= Frankenstein veto =

American selective veto at the state level

A Frankenstein veto occurs when an American state governor selectively deletes words from a bill, stitching together the remainder (à la Victor Frankenstein) to form a new bill different from that passed by the legislature.

The practice arises from the power to veto individual words in a bill passed by the legislature rather than the bill in toto. It became particularly prominent in Wisconsin, where a 1930 amendment to the state constitution gave the governor the power to veto parts of a budget. This power was used by governors of both parties "to create spending or to redirect tax funds in ways never approved by the Legislature" by "string[ing] together pieces of separate sentences to create a single new sentence".

For instance, in 2005 Governor Jim Doyle used selective deletion to transform "a 272-word section of the Legislature's budget into a 20-word sentence that took $427 million from the transportation budget and gave it to public schools". The same technique was used the following year to raise the levy limits on local governments from 2% to 3.86%.
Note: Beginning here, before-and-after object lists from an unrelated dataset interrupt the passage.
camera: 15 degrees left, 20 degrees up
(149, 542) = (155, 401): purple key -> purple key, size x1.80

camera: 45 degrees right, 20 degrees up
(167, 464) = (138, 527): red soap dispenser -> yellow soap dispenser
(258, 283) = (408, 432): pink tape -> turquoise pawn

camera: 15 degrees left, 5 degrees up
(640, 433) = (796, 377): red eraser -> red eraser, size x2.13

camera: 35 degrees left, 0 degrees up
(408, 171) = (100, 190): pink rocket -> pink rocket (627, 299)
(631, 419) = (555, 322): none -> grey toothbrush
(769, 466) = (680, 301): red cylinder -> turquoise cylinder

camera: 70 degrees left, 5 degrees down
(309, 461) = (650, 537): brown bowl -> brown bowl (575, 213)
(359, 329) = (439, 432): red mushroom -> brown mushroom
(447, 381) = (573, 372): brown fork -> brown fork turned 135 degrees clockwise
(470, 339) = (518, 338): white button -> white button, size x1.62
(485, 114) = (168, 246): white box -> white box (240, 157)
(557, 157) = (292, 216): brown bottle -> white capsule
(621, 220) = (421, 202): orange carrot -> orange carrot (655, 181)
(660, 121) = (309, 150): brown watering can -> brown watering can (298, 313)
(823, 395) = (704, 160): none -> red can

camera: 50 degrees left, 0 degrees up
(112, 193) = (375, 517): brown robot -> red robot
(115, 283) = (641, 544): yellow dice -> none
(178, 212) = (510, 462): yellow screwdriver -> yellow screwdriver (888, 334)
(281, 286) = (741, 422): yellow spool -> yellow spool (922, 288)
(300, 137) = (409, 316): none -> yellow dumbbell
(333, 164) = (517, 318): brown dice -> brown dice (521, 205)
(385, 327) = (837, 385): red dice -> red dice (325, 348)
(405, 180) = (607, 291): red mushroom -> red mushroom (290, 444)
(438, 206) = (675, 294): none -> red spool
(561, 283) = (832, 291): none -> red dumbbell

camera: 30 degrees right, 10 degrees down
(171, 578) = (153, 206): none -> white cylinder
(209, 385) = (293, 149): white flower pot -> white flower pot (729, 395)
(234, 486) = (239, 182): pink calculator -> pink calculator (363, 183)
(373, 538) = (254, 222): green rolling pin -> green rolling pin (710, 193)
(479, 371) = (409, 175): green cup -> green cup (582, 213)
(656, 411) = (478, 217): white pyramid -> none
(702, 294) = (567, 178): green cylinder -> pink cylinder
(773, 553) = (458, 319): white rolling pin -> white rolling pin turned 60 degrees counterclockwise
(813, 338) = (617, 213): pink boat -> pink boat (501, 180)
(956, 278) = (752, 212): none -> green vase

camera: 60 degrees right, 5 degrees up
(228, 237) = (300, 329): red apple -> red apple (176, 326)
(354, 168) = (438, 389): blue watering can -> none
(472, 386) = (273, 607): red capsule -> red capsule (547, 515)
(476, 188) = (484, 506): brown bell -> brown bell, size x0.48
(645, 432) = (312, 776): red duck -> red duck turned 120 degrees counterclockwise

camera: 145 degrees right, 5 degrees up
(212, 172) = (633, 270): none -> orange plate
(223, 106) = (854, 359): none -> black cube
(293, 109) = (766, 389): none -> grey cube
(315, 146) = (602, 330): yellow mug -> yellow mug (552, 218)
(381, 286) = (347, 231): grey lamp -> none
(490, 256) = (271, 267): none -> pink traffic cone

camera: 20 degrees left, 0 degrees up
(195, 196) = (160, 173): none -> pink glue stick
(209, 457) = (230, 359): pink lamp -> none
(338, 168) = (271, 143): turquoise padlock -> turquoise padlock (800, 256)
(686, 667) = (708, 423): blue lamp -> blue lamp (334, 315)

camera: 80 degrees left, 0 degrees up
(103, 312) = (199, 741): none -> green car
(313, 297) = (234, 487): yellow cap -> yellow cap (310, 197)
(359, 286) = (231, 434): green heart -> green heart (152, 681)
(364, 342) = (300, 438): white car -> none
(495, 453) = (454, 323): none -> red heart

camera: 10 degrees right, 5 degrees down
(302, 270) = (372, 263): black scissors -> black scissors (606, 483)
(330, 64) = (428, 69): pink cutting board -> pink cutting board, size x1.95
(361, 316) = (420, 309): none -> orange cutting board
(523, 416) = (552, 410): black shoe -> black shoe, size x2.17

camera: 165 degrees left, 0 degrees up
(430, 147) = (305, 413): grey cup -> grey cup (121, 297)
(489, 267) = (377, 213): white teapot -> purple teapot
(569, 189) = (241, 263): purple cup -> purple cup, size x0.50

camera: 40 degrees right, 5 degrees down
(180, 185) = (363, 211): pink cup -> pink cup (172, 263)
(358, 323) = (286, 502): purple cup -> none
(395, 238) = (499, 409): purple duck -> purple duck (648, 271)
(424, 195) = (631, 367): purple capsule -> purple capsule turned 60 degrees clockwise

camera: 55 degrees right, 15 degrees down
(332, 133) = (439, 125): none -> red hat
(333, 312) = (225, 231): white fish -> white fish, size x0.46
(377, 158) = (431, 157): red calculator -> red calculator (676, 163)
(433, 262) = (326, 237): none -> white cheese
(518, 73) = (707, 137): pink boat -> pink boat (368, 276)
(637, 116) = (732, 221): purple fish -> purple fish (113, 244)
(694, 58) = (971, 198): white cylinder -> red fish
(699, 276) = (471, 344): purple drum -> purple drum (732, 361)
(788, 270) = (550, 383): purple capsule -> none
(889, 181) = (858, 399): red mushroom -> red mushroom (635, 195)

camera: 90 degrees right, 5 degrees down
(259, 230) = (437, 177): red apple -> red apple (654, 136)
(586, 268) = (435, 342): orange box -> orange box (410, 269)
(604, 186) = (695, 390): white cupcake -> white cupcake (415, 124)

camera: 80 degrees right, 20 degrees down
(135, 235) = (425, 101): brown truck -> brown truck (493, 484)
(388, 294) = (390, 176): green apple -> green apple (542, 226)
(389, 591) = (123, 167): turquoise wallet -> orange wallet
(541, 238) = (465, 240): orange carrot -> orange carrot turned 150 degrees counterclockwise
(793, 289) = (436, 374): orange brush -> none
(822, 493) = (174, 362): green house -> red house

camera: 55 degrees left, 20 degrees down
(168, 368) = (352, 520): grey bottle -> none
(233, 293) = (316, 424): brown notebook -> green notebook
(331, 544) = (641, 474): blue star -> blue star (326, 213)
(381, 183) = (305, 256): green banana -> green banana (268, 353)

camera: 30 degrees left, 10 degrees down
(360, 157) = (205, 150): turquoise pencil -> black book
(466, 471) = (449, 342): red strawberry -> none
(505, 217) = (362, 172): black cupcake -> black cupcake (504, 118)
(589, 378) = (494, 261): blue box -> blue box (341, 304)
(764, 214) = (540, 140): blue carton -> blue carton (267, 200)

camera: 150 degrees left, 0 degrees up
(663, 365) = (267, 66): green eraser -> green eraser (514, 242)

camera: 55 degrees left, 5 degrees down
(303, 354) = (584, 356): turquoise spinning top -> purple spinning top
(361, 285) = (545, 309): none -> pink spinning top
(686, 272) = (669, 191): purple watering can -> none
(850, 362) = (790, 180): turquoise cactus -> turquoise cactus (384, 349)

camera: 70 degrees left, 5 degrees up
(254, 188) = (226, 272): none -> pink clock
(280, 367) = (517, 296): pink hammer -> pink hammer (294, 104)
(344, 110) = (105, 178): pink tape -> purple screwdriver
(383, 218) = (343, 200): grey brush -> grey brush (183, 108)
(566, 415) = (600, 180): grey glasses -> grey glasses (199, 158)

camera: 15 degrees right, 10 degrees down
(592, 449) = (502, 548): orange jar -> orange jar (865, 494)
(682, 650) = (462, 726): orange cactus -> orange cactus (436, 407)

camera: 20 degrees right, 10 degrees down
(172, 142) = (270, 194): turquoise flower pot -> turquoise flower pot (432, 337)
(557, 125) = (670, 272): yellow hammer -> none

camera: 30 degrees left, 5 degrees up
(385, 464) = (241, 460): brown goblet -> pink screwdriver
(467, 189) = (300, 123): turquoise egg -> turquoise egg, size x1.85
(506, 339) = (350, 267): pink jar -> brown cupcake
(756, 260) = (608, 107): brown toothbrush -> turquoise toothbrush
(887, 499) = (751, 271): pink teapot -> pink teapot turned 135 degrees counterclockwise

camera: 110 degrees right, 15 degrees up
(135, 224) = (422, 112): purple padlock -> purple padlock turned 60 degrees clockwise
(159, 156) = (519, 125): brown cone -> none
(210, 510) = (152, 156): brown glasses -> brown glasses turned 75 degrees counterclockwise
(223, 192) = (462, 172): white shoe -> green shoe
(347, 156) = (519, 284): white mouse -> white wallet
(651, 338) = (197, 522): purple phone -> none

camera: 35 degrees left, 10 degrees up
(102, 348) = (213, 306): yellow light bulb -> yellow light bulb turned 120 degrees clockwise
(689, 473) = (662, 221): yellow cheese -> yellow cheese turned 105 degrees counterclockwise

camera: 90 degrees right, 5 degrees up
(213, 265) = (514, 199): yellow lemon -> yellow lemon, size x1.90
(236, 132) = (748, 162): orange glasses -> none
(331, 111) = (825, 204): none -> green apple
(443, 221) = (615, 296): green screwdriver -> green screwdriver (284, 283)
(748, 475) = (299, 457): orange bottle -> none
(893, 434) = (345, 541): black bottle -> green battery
In 2008, the state constitution was amended to place certain restrictions on the Frankenstein veto. Even with those changes, the governor of Wisconsin still has far greater veto powers than any other governor in the United States of America. The Wisconsin State Journal, in response, stated that "no Governor should be allowed to veto all but a couple dozen words and figures across reams of text in state budgets to unilaterally create law from scratch." The New York Times called the practice "a legislative twist on the game of Mad Libs".

==Example==

Governor Jim Doyle's 2005 veto removed the following struck text from a transportation bill:

 the department of transportation shall transfer to the general

 fund from the transportation fund

 In the 2005-07 fiscal biennium, $4

 2'7 0 0'0,000.

These removals reduced the text to read:

== Curtailing ==
Wisconsin had previously eliminated an even more extreme version—dubbed the "Vanna White veto"—in 1990 "when they prohibited state leaders from deleting individual alphabetic letters and numerical characters in a bill to change the intent of the legislation" in response to its controversial use by then-Governor Tommy Thompson.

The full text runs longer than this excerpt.